Dai dati emerge che anche portatori di handicap e omosessuali sono oggetto di scherno: i giovani non sanno relazionarsi con le diversità, soprattutto al nord e nelle scuole dove la tradizione è più forte, come nei licei classici».
«La strada dell'integrazione è ancora lunga - sottolinea Anna Paini, coordinatrice della ricerca - dando ai ragazzi la possibilità di esprimersi emerge un sommerso che si preferirebbe non esistesse ma che deve essere affrontato ad occhi ben aperti, fatto di pregiudizi, sovraestimazione della presenza degli stranieri e non compresione delle diversità. A Reggio ci siamo concentrati sul liceo Moro e sul Don Zeffirino Iodi, trovando la massima disponibilità da parte degli studenti che hanno fatto emergere un dato importante: da parte degli Enti locali c'è un difetto di comunicazione, molte iniziative rivolte agli stranieri non sono spiegate anche agli autoctoni che, nel caso dei più giovani, finiscono per pensare «ecco, tutte le agevolazioni a loro e a noi niente». Ci vuole più informazione, serve un migliore accompagnamento dei progetti per combattere gli errori nati dall'ignoranza».
«Loro hanno il velo o il burka, noi no». «Arriva un musulmano e deve togliere il crocifisso?». Dall'indagine, tramite questionati, temi e dibattiti di gruppo, emerge una forte tendenza a inserire le culture entro schemi precisi, a etichettarle con marcatori simbolici. «Questo è quanto di meno antropologico possa esistere - spiega la Paini - ogni individuo presenta molteplici aspetti che non possono essere ingabbiati, la facilità di generalizzazione è preoccupante, i giovani finiscono per fare di una pratica, solitamente la più estrema, la norma».

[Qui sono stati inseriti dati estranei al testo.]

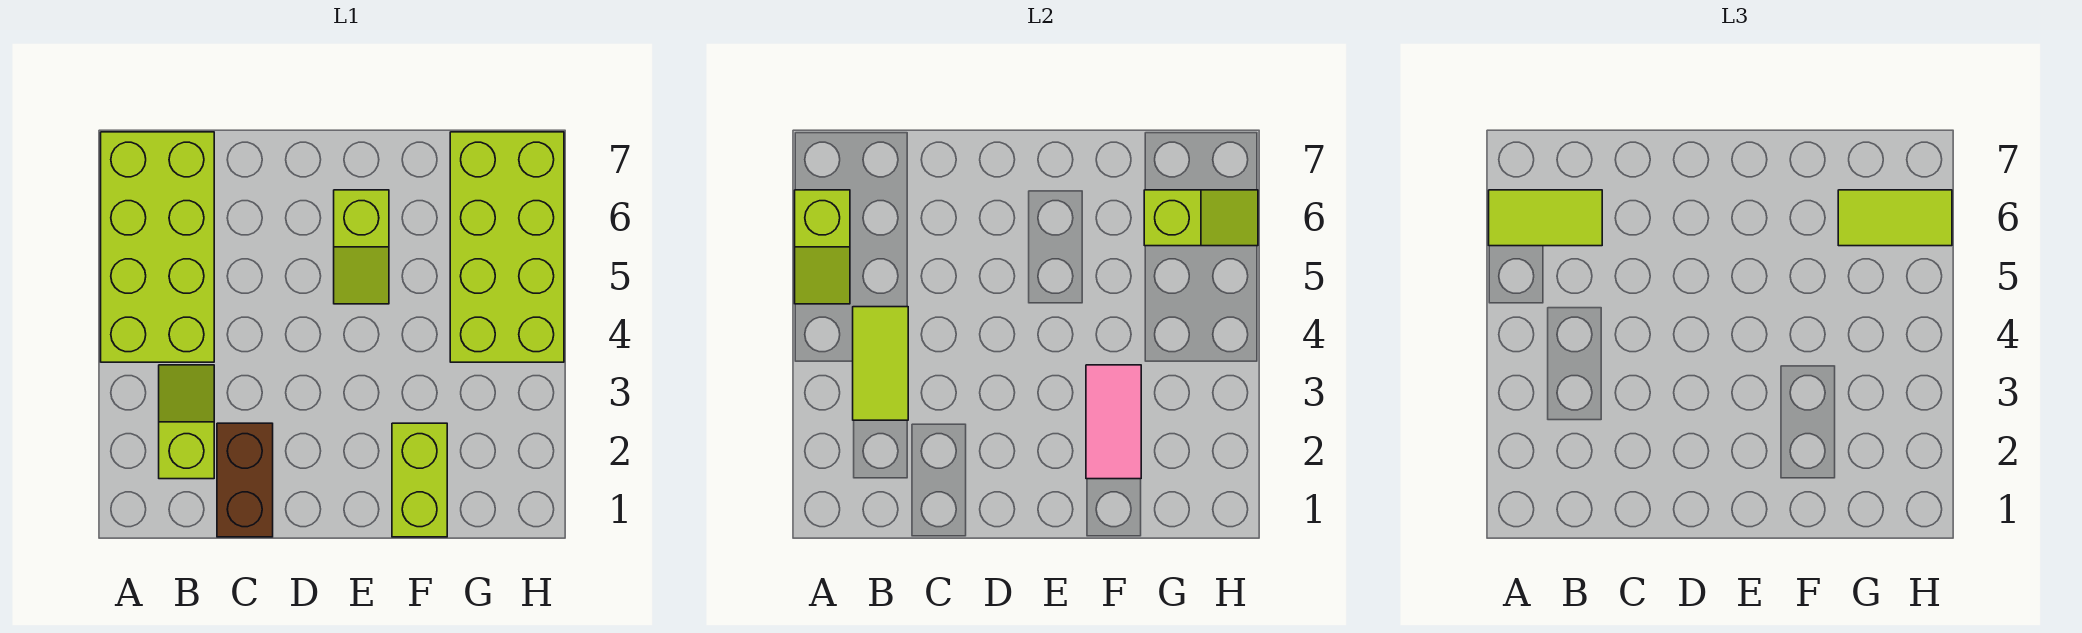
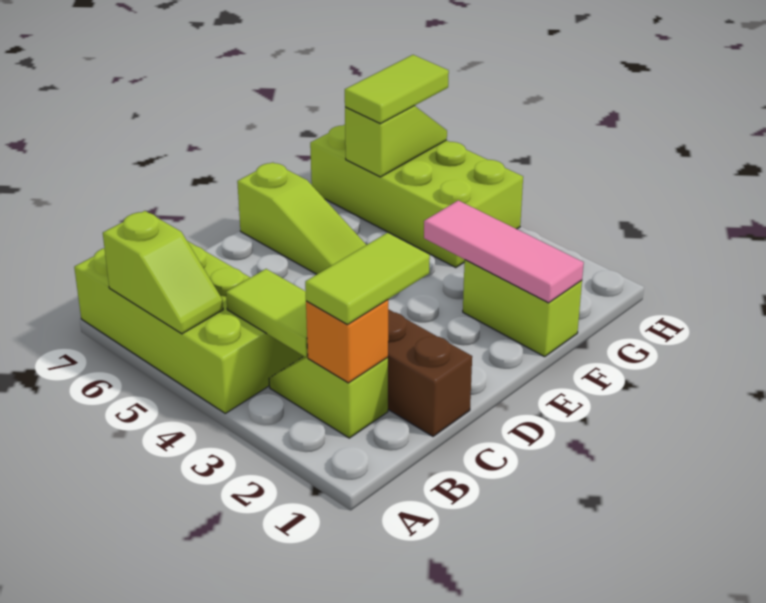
lime tile A6:B6 level 3 -> lime tile B2:C2 level 3
none -> orange brick B2 level 2
lime slope E5:E6 level 1 top 6 -> lime slope E5:E7 level 1 top 7
pink tile F2:F3 level 2 -> pink tile F1:F3 level 2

«Sono tanti, un numero esagerato, troppi». Altro campanello d'allarme è la sovraestimazione della presenza degli immigrati, da alcuni indicati persino come il 60% della popolazione italiana. «Abbiamo chiesto agli studenti di dare una percentuale alla presenza di stranieri in Italia - prosegue la Paini - allo Jodi la media delle risposte si è aggirata intorno al 40%, specchio dell'elevato numero di immigrati ivi presenti, ma anche al Moro la risposta non è stata molto diversa. Queste percezioni sono molto distanti dalla realtà, i giovani non hanno una visione lucida del contesto in cui sono inseriti».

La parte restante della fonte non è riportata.